Linhof: Bei mir war es zum Beispiel "Sieben Tage, sieben Nächte". Aber ich finde es auch wichtig, sich locker zu machen. Ich spiele es einfach, wenn die anderen es wollen. Es ist etwas Wunderbares, auf der Bühne zu stehen und diese kleine Zeitkapsel zu öffnen. Dank Liedern, mit denen wir Geschichten verbinden. Wir müssen aber darauf achten, dass wir nicht ausbrennen. Lieber ein bisschen weniger machen als zu viel.
Im Sommer stehen einige Konzerte an. Freuen Sie sich darauf, wieder loszulegen?

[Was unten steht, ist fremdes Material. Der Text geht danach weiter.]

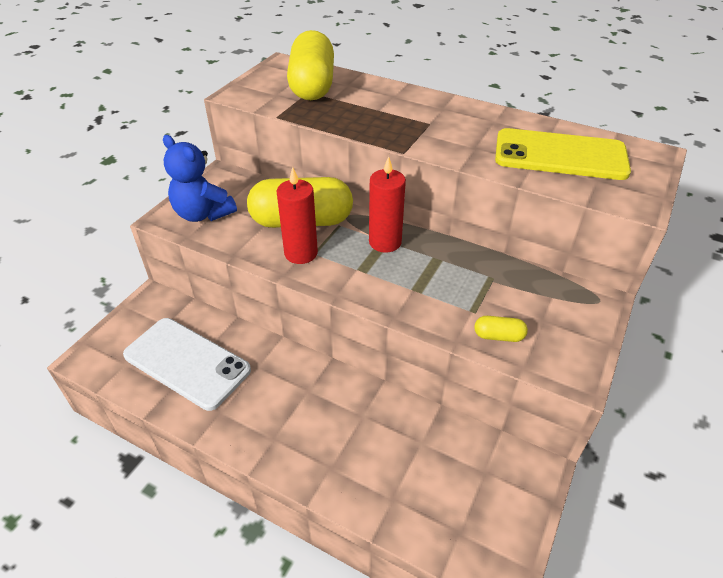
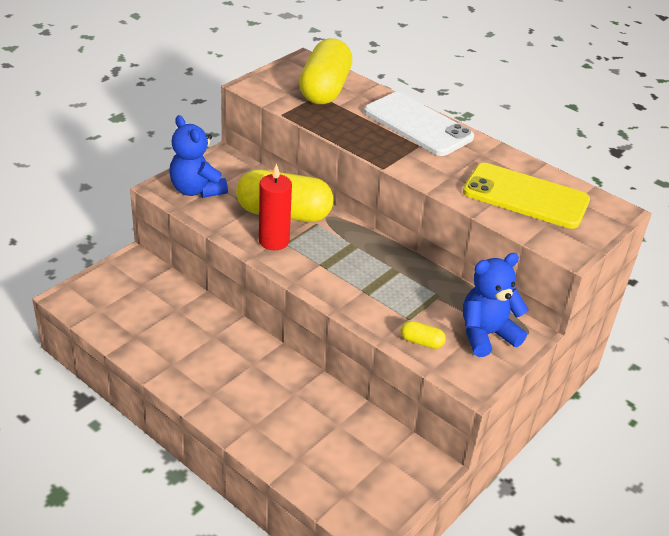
camera: 10 degrees right, 5 degrees down
(187, 362) = (152, 319): white phone -> white phone (418, 125)
(385, 242) = (353, 246): red candle -> none
(560, 312) = (486, 335): none -> blue teddy bear

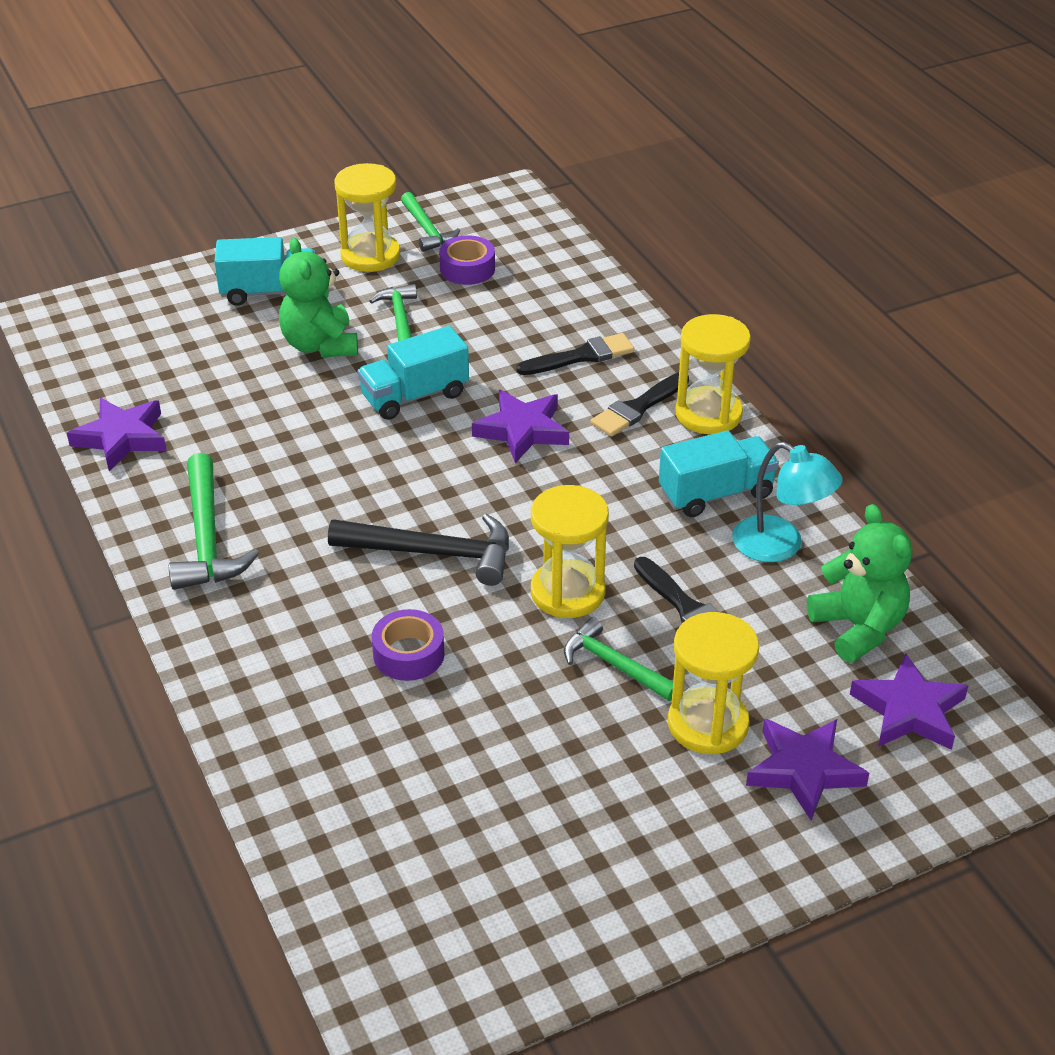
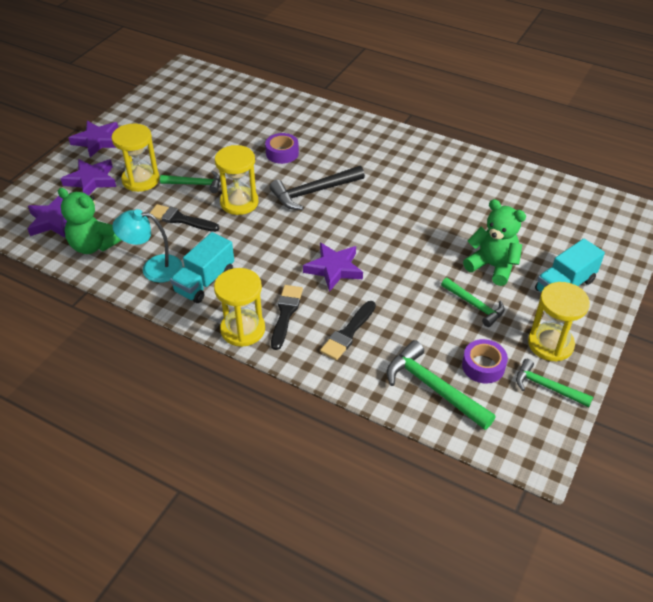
camera: 145 degrees right, 5 degrees up
(121, 438) = (508, 176): purple star -> purple star (97, 141)
(207, 538) = (412, 156): green hammer -> green hammer (433, 388)
(415, 396) = (408, 261): turquoise truck -> none

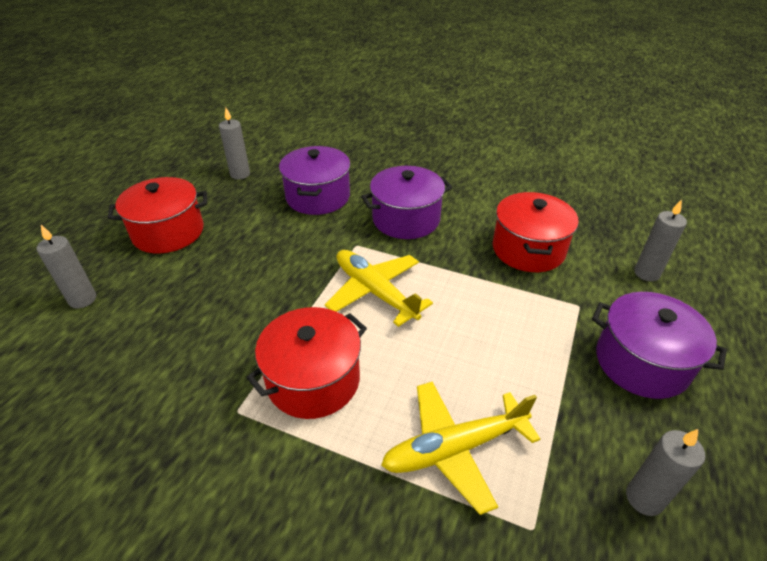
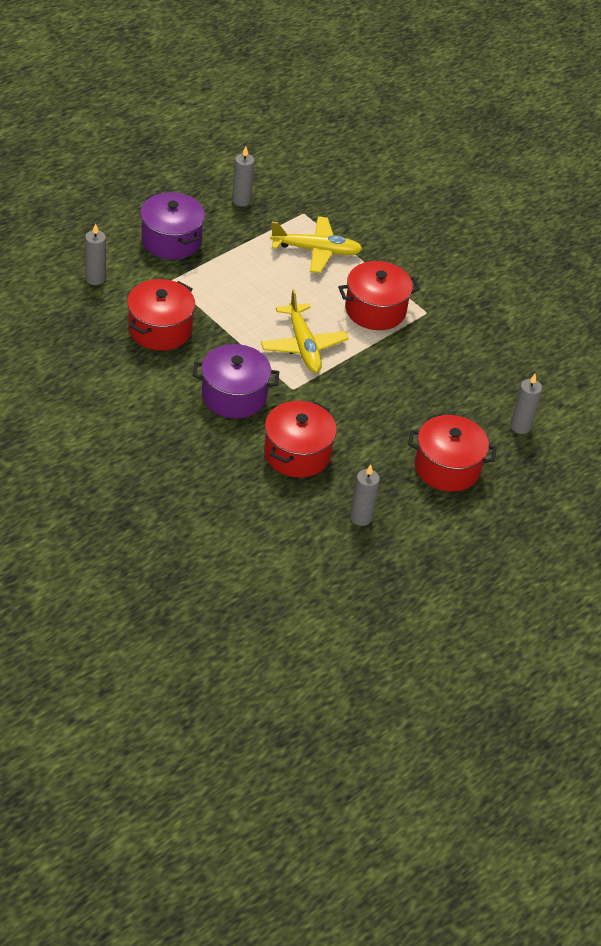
camera: 160 degrees left, 5 degrees up
(318, 197) = (297, 453): purple pot -> red pot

Linhof: Ich hatte Angst vor dem ersten Auftritt, ein beklemmendes Gefühl machte sich breit. Zwei Tage zuvor bin ich nach einer verheerenden Probe etliche Male in der Nacht aufgewacht. Ich dachte mir: "Oh Gott, nur ein paar Konzerte und dann müssen wir in Stadien spielen." Am nächsten Tag ging es mir schon viel besser und das Konzert war super – jetzt freue ich mich darauf.
Brugger: Ich habe total Lust darauf. Vor ein paar Wochen konnte ich mir überhaupt nicht vorstellen, Rock am Ring oder Rock im Park zu spielen. Auch, weil man lange nicht wusste, ob Festivals überhaupt stattfinden können. Aber zum Glück kehrt das Leben nach der Pandemie zurück. Ich freue mich, Teil davon zu sein. Vielleicht können wir mit unserer Musik ein paar Köpfe freiblasen.
Haben Sie bestimmte Rituale, die Sie vor einem Konzert machen?
Brügger: Flo und Rüdiger beschimpfen sich immer (lacht). Da werden die schlimmsten Schimpfwörter ausgepackt. Ich stehe nur daneben und wundere mich. Aber scheinbar setzt das die nötige Energie frei.
Linhof: Ich nehme das gar nicht wahr. Wir behandeln uns gerne sehr schlecht – aber auf eine lustige Weise. Wir können uns dadurch zum Lachen bringen.
Seit September 2021 betreiben Sie einen Instagram-Account. Warum erst so spät? Und geht Ihnen Social Media schon auf die Nerven?
Linhof: Für mich ist es quälend, mich um Instagram, YouTube und Co. zu kümmern. Jedes einzelne Medium hat natürlich potenziell faszinierende und künstlerisch wertvolle Elemente. Aber es entsteht schnell der Eindruck, dass man sehr präsent sein muss. Manchmal finde ich es schön, etwas zu posten. Aber sobald es zu einer Pflicht wird, ist es blöd. Deshalb versuche ich, die Waage zu halten.
Brugger: Das gilt für alles. Sobald es zur Pflicht wird, bekommt es einen faden Beigeschmack. Social Media hat unendliche Möglichkeiten. Ich verstehe, dass sich Jugendliche damit beschäftigen. Es hat einen großen Reiz. Gleichzeitig ist es gefährlich, denn es hat ein großes Suchtpotenzial und raubt kostbare Zeit. Aber in manchen Momenten macht es total Spaß.
Haben Sie schon Pläne, wie es nach dem Tour-Sommer und der Album-Veröffentlichung weitergeht?
Brugger: Überhaupt nicht. Ich kann gerade nur bis zum nächsten Konzert denken. Das habe ich beim Fußball gelernt: Es zählt nur das nächste Spiel. Ich möchte alles aufsaugen, genießen und würdigen. Ich wünsche mir, dass es harmonisch bleibt. Wir gehen gerade sehr respektvoll und offen miteinander um, das schätze ich. Auch wenn das Stresslevel steigt, müssen wir das beibehalten.
Linhof: Ich plane auch noch nicht so weit im Voraus. Ich versuche gerade noch den Sommerurlaub hinzubekommen. Ansonsten stehen sehr viele Termine an – also habe ich gar keine Zeit, über die Zukunft nachzudenken. Ich springe mit Anlauf einfach hinein.